Fasteners tend to be the last thing that is considered in the design of many assemblies. Those of us that work in joint design encounter all sorts of design constraints due to this fact. In turn, it is often the importance of the fastener coating that can be overlooked in our haste to complete the assembly design.
Coatings play an essential function, not only to protect the fastener from corrosion but also to provide the lubricity required to ensure proper assembly. The coating is particularly important when specifying products such as all-metal locknuts or self-tapping screws.
All-metal locknuts are nuts with a built-in interference fit thread, accomplished by deflecting the threads either at the top of the nut or on the sides in two or three locations. Some all-metal locknuts have spring metal tabs at the top that flex inward toward the mating bolt.
Self-tapping screws come in many different thread styles but share these common attributes: the thread design and product hardness are such that the internal threads are formed in an unthreaded hole during product installation.
Both all-metal locknuts and self-tapping screws exhibit inherent prevailing torque. This is the torque required to install the fastener before the fastener is fully seated and preload is generated in the joint. However, problems such as thread galling and stripping are likely with improper coating selection.
This prevailing torque is also what gives the fastener its “locking” ability, as it resists loosening forces while the fastener is in service. For an all-metal nut, prevailing torque is increased due to the interference caused by the deflected nut threads. For a self-tapping screw, the increase is due to the forming of internal threads in the mating material. Locknut and self-tapping screw manufacturers do what they can to control the characteristics of the supplied product to ensure the prevailing torque is consistent from part to part to ensure repeatability for a given tightening strategy.
Self-tapping screws are often tested for the drive:strip ratio. This is simply a comparison of the max torque required during installation to form the threads vs the torque measured as we continue to tighten until failure of the assembly, usually, thread stripping of the softer mating threads just formed. Generally, the assembly is designed for this ratio to be no less than 1:3 to ensure a robust installation process.
Thread Galling, sometimes referred to as cold- welding, occurs when the pressure between the mating threads increases friction to the point of heating the threads. The threads can become so warm that the internal and external threads begin to fuse together. If this goes unnoticed, the assembly will seize up during tightening and the screw/nut will not be able to be assembled or disassembled. Due to added pressure from the locking threads, all-metal locknuts are particularly susceptible to galling, especially if the coating does not provide enough lubricity.
Design considerations to reduce galling and thread stripping. All are affected by the coating.

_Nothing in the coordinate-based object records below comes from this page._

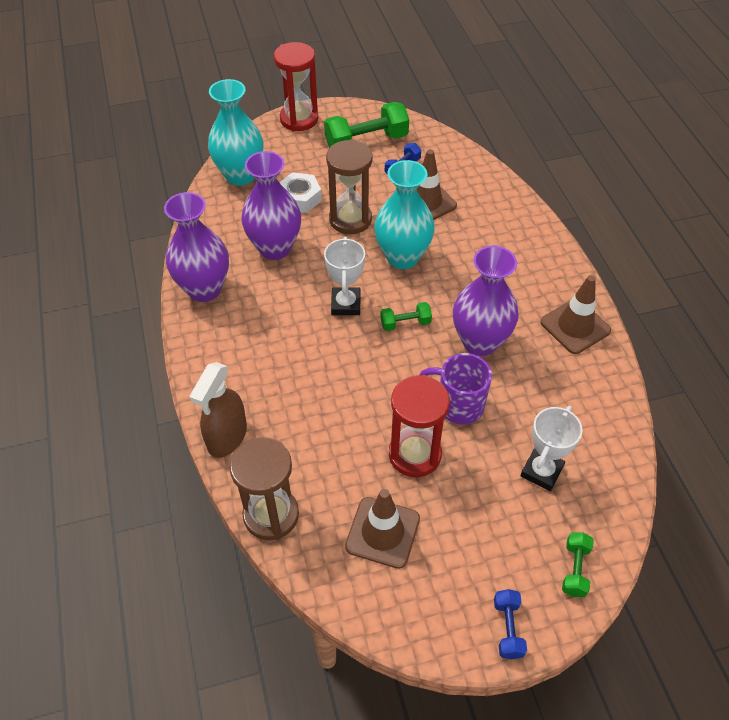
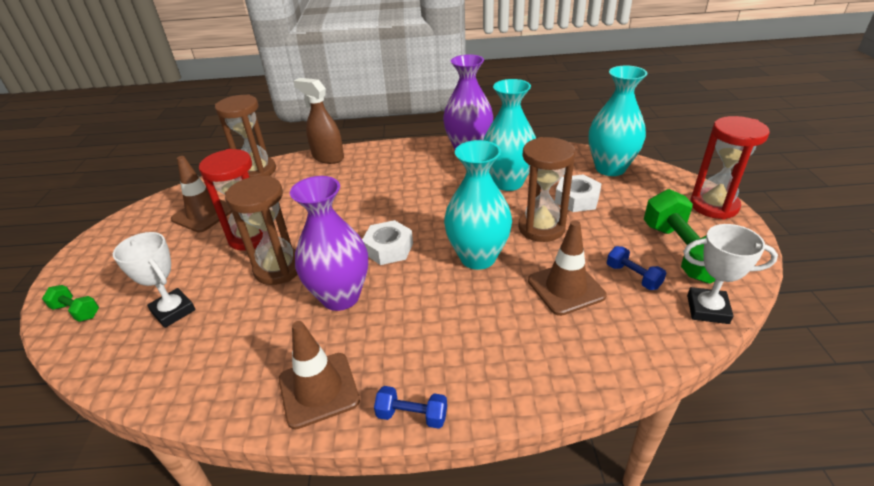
camera: 105 degrees right, 15 degrees down
(275, 248) = (508, 182): purple vase -> turquoise vase
(346, 304) = (426, 215): white trophy -> white trophy (707, 309)
(405, 323) = (388, 248): green dumbbell -> white nut
(458, 405) = (278, 268): purple mug -> brown hourglass
(508, 628) = (80, 263): blue dumbbell -> blue dumbbell (412, 415)

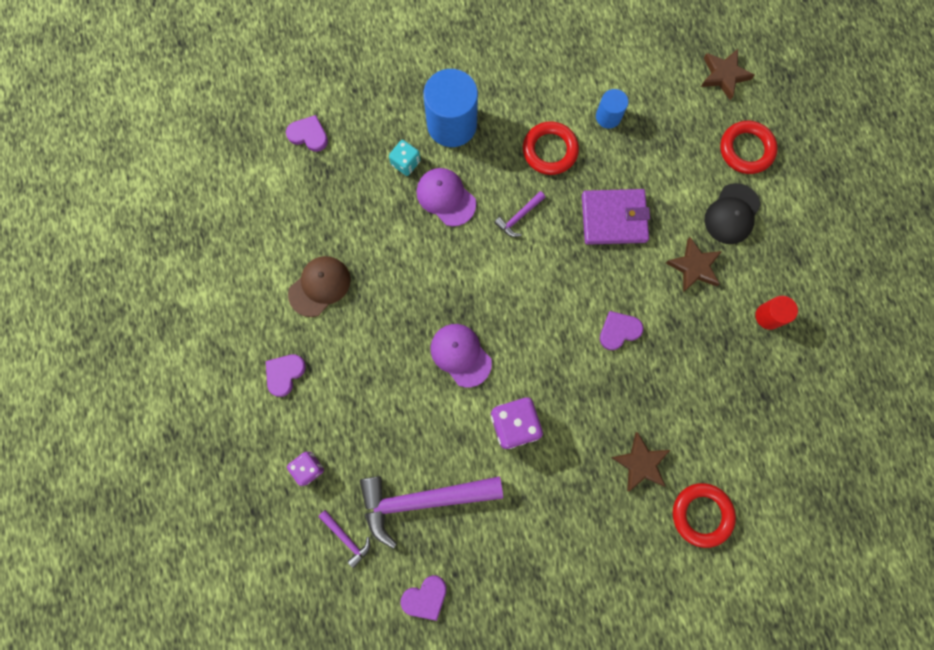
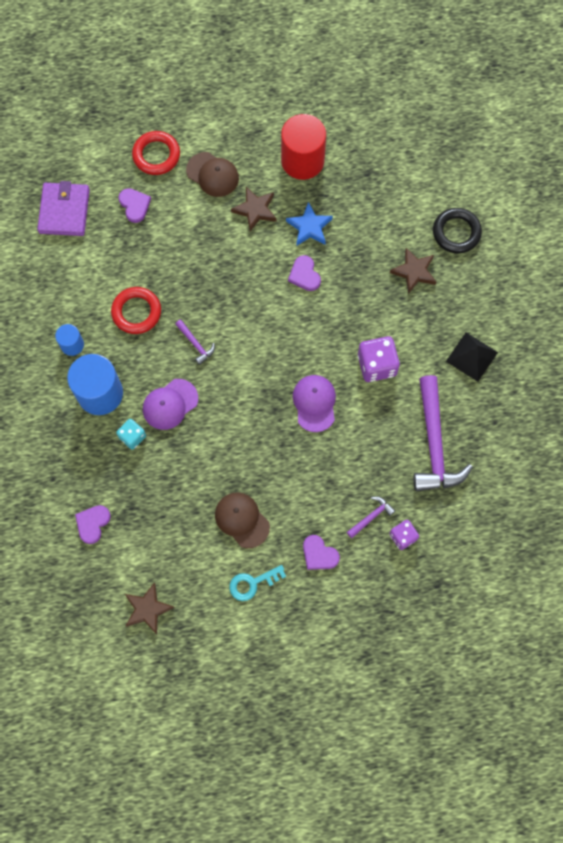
camera: 85 degrees left, 5 degrees down
(250, 304) = (252, 583): none -> turquoise key
(346, 538) = (462, 507): purple hammer -> purple hammer (371, 517)
(425, 597) = (512, 447): purple heart -> purple heart (134, 205)
(460, 355) = (314, 403): purple cap -> purple cap turned 120 degrees clockwise
(537, 542) = (472, 356): none -> black pyramid
(608, 117) = (111, 260): blue cylinder -> blue cylinder (72, 345)
(614, 218) = (206, 267): purple wallet -> purple wallet (64, 211)
(681, 331) = (309, 227): none -> blue star
(701, 514) = (456, 232): red ring -> black ring
(724, 75) = (85, 162): brown star -> brown star (147, 609)
(732, 214) = (212, 174): black cap -> brown cap
(768, 316) = (302, 160): red cylinder -> red cylinder, size x1.93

• Rundown Speed: Fasteners with prevailing torque features do not react well to high-speed assembly. High speed during installation can contribute to high friction and localized heating of the threads and breakdown of the coating. The appropriate speed will vary with the assembly, but you will generally want to keep the rundown speed to less than a few hundred RPM if not slower.
• Rundown Length: A long rundown length (travel length to seat the fastener) will only add to the micro-heating of the threads. Keep those lengths to a minimum, but ensure enough thread engagement with tapping screws to minimize stripping.
• Thread Selection: Reconsider specifying those fine thread pitch fasteners. The minor increase in thread area and yield strength is often not worth the aggravation of stripping and galling during assembly. Stick to coarse threads where possible.
• Material Selection: Certain alloys tend to gall when in contact with one another. Stainless steel, aluminum, and titanium fasteners are particularly susceptible to this condition. Consult with your materials experts and use proper coatings.
• Coating Selection: There are specific considerations when selected from some of the common fastener finish types. We recommend selecting a fastener coating with a coefficient of friction (CoF) target rating below 0.16 for all-metal locknuts and self-tapping screws.
Fastener Finish Type Considerations:
– Plain Finish locknuts and tapping screws must be supplied with a supplementary lubricant. A consistent wax or oil can be recommended by your GFC Applications Engineer.
– Phosphate/Oil coatings are common for fasteners. Make sure you get an oil that offers consistent performance. Consider if the “wetness” of the oil will be a problem for assemblers as there are some dry/touch oils available.
– Zinc Flake Coatings are paint-like fastener coatings popular for their corrosion resistance and galvanic corrosion properties. These thicker coatings are applied in a dip/spin application process. Thicker coatings used on all metal locks nuts and the mating bolt can affect the prevailing torque performance of the system. External threads are often undersized to account for the thick coating present on either the bolt or nut.
– For Electroplating, an added lubricant should be specified in addition to the plating/coating specification. Fastener specifications such as ASTM F1941/F1941M offer options for calling out a lubricant but you may want to be more specific with your lubricant choice.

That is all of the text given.